The variability that's shrinking when N increases is the variability of the sample mean, often expressed as standard error. Or, in other terms, the certainty of the veracity of the sample mean is increasing.
Imagine you run an experiment where you collect 3 men and 3 women and measure their heights. How certain are you that the mean heights of each group are the true mean of the separate populations of men and women? I should think that you wouldn't be very certain at all. You could easily collect new samples of 3 and find new means several inches from the first ones. Quite a few of the repeated experiments like this might even result in women being pronounced taller than men because the means would vary so much. With a low N you don't have much certainty in the mean from the sample and it varies a lot across samples.

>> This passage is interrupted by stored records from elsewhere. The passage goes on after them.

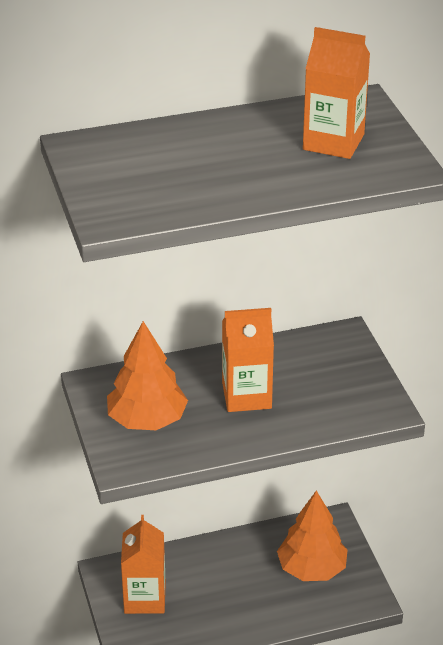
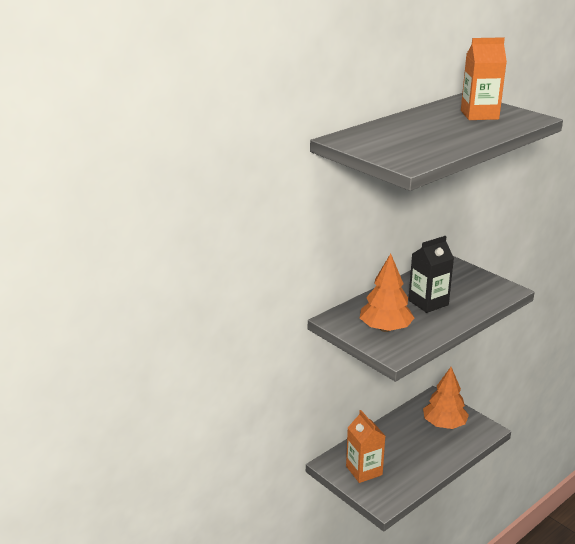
camera: 25 degrees left, 10 degrees down
(246, 396) = (428, 303): orange carton -> black carton

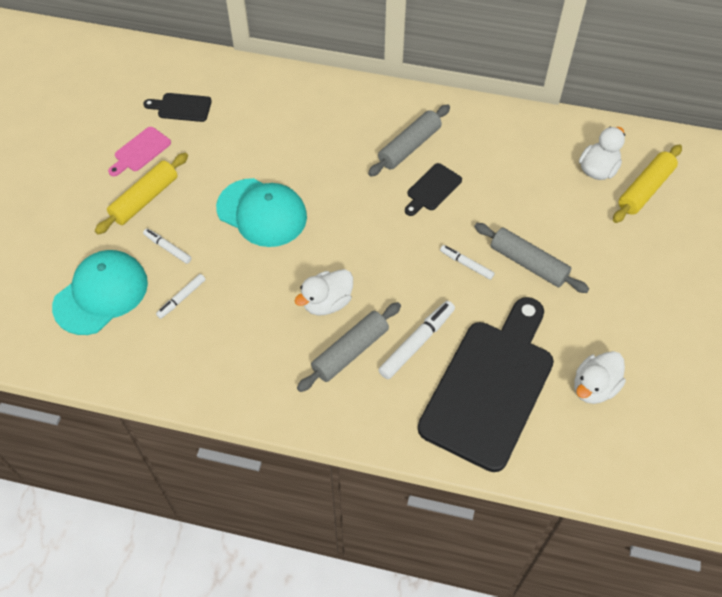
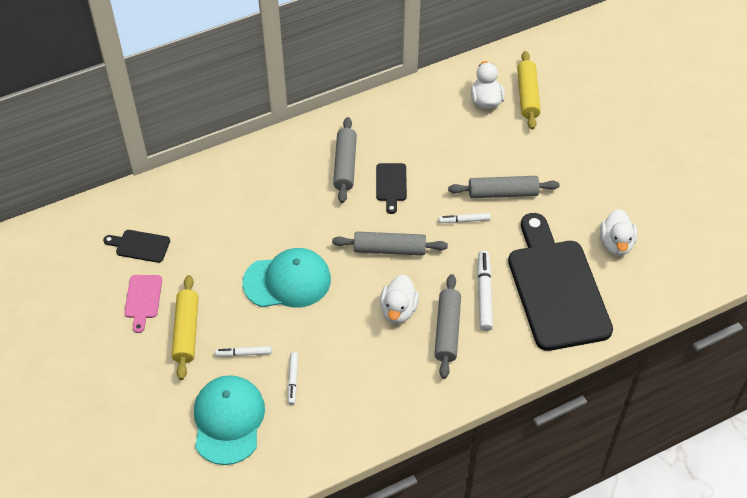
camera: 40 degrees left, 5 degrees down
(181, 107) = (140, 246): black cutting board -> black cutting board turned 45 degrees clockwise
(373, 244) = (389, 249): none -> grey rolling pin

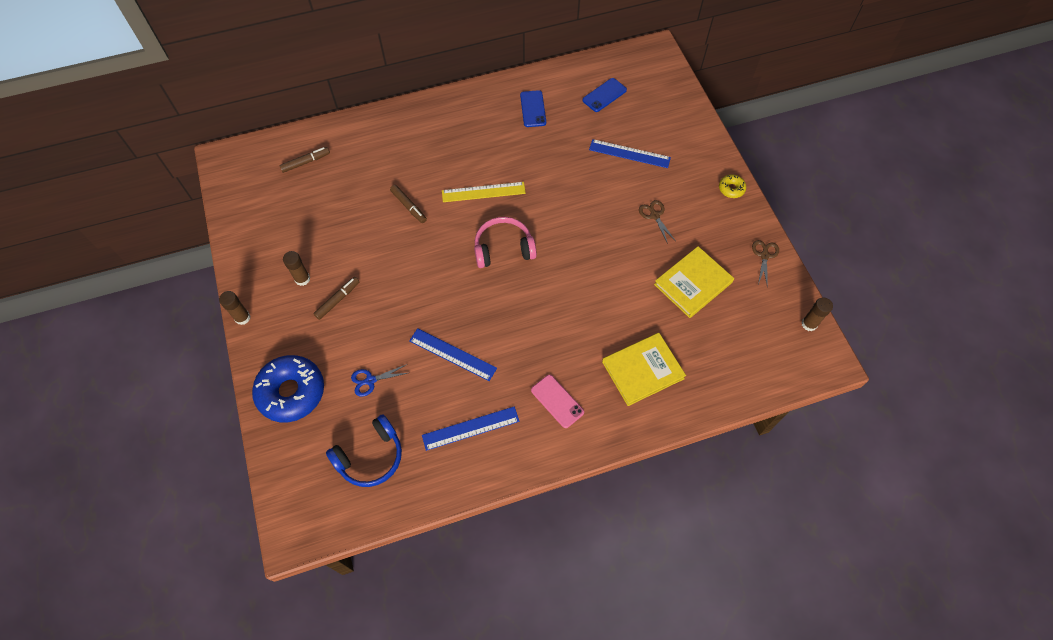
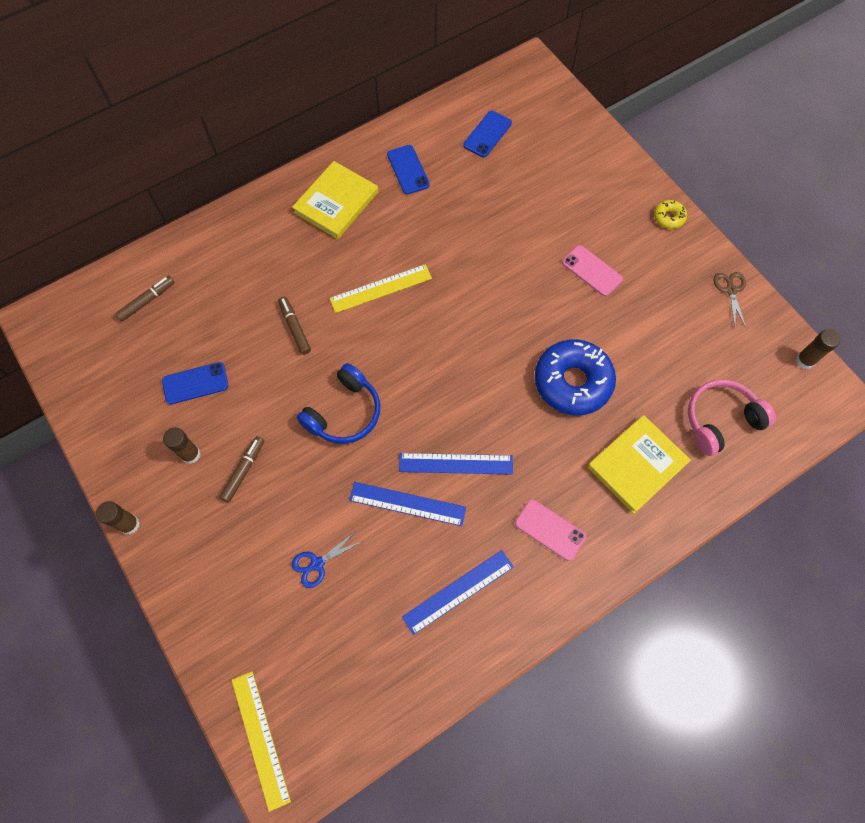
camera: 15 degrees left, 5 degrees up
(289, 494) = (260, 739): none -> yellow ruler
(291, 392) = (222, 605): blue donut -> blue donut (572, 382)
(322, 229) = (195, 383): none -> blue phone
(370, 457) = (348, 662): blue headphones -> blue headphones (344, 413)
(408, 206) = (295, 328): brown marker -> brown marker turned 150 degrees counterclockwise
(503, 248) = (427, 354): pink headphones -> pink headphones (720, 420)
(629, 153) = (539, 200): blue ruler -> blue ruler (456, 463)
(654, 215) = (592, 270): brown scissors -> pink phone
(693, 283) = (661, 344): yellow book -> yellow book (336, 202)

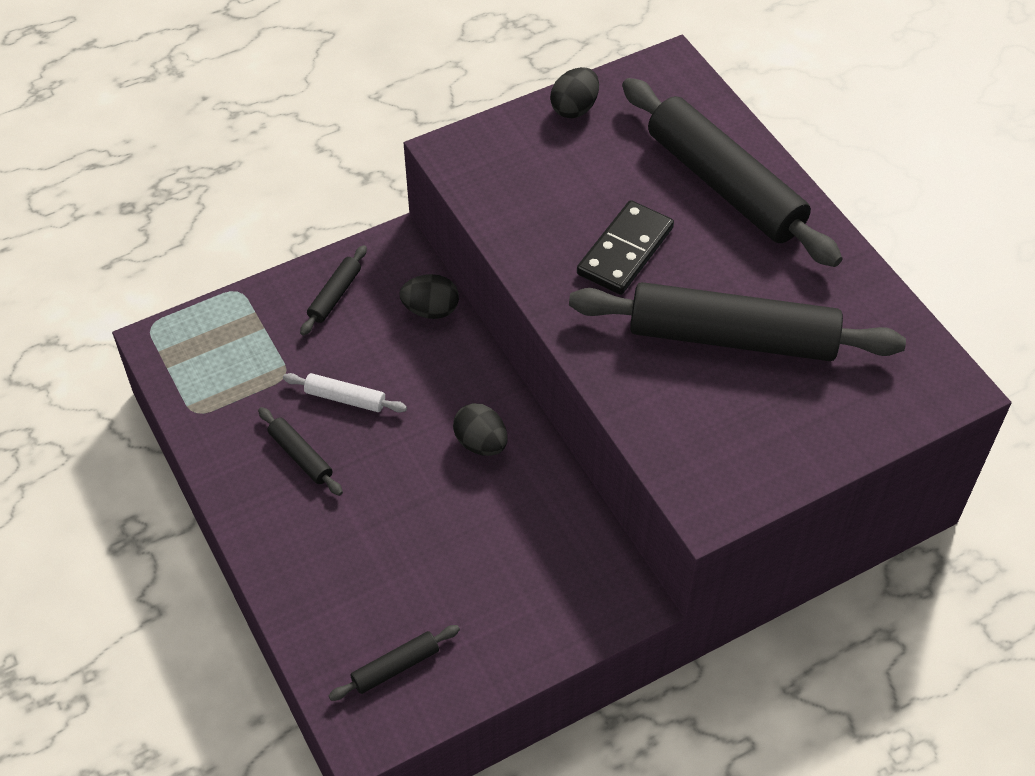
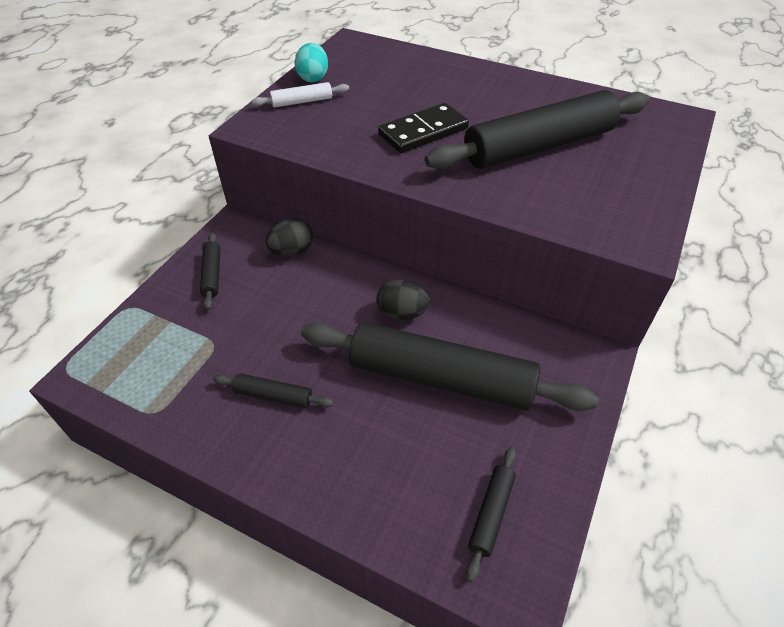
camera: 35 degrees left, 5 degrees down
(345, 398) = (276, 336): white rolling pin -> white rolling pin (302, 102)
(574, 108) = (313, 78): black egg -> turquoise egg
(625, 251) = (423, 131): black domino -> black domino turned 60 degrees clockwise
(724, 185) = (445, 79): black rolling pin -> black rolling pin (441, 378)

Now imagine 10,000 observations in each group. It's going to be pretty hard to find new samples of 10,000 that have means that differ much from each other. They will be far less variable and you'll be more certain of their accuracy.
If you can accept this line of thinking then we can insert it into the calculations of your statistics as standard error. As you can see from it's equation, it's an estimation of a parameter, $\sigma$ (that should become more accurate as n increases) divided by a value that always increases with n, $\sqrt n$. That standard error is representing the variability of the means or effects in your calculations. The smaller it is, the more powerful your statistical test.
Here's a little simulation in R to demonstrate the relation between a standard error and the standard deviation of the means of many many replications of the initial experiment. In this case we'll start with a population mean of 100 and standard deviation of 15.
mu <- 100
s <- 50
n <- 5
nsim <- 10000 # number of simulations
# theoretical standard error
s / sqrt(n)
# simulation of experiment and the standard deviations of their means
y <- replicate( nsim, mean( rnorm(n, mu, s) ) )
Note how the final standard deviation is close to the theoretical standard error. By playing with the n variable here you can see the variability measure will get smaller as n increases.
[As an aside, kurtosis in the graphs isn't really changing (assuming they are normal distributions). Lowering the variance doesn't change the kurtosis but the distribution will look narrower. The only way to visually examine the kurtosis changes is put the distributions on the same scale.]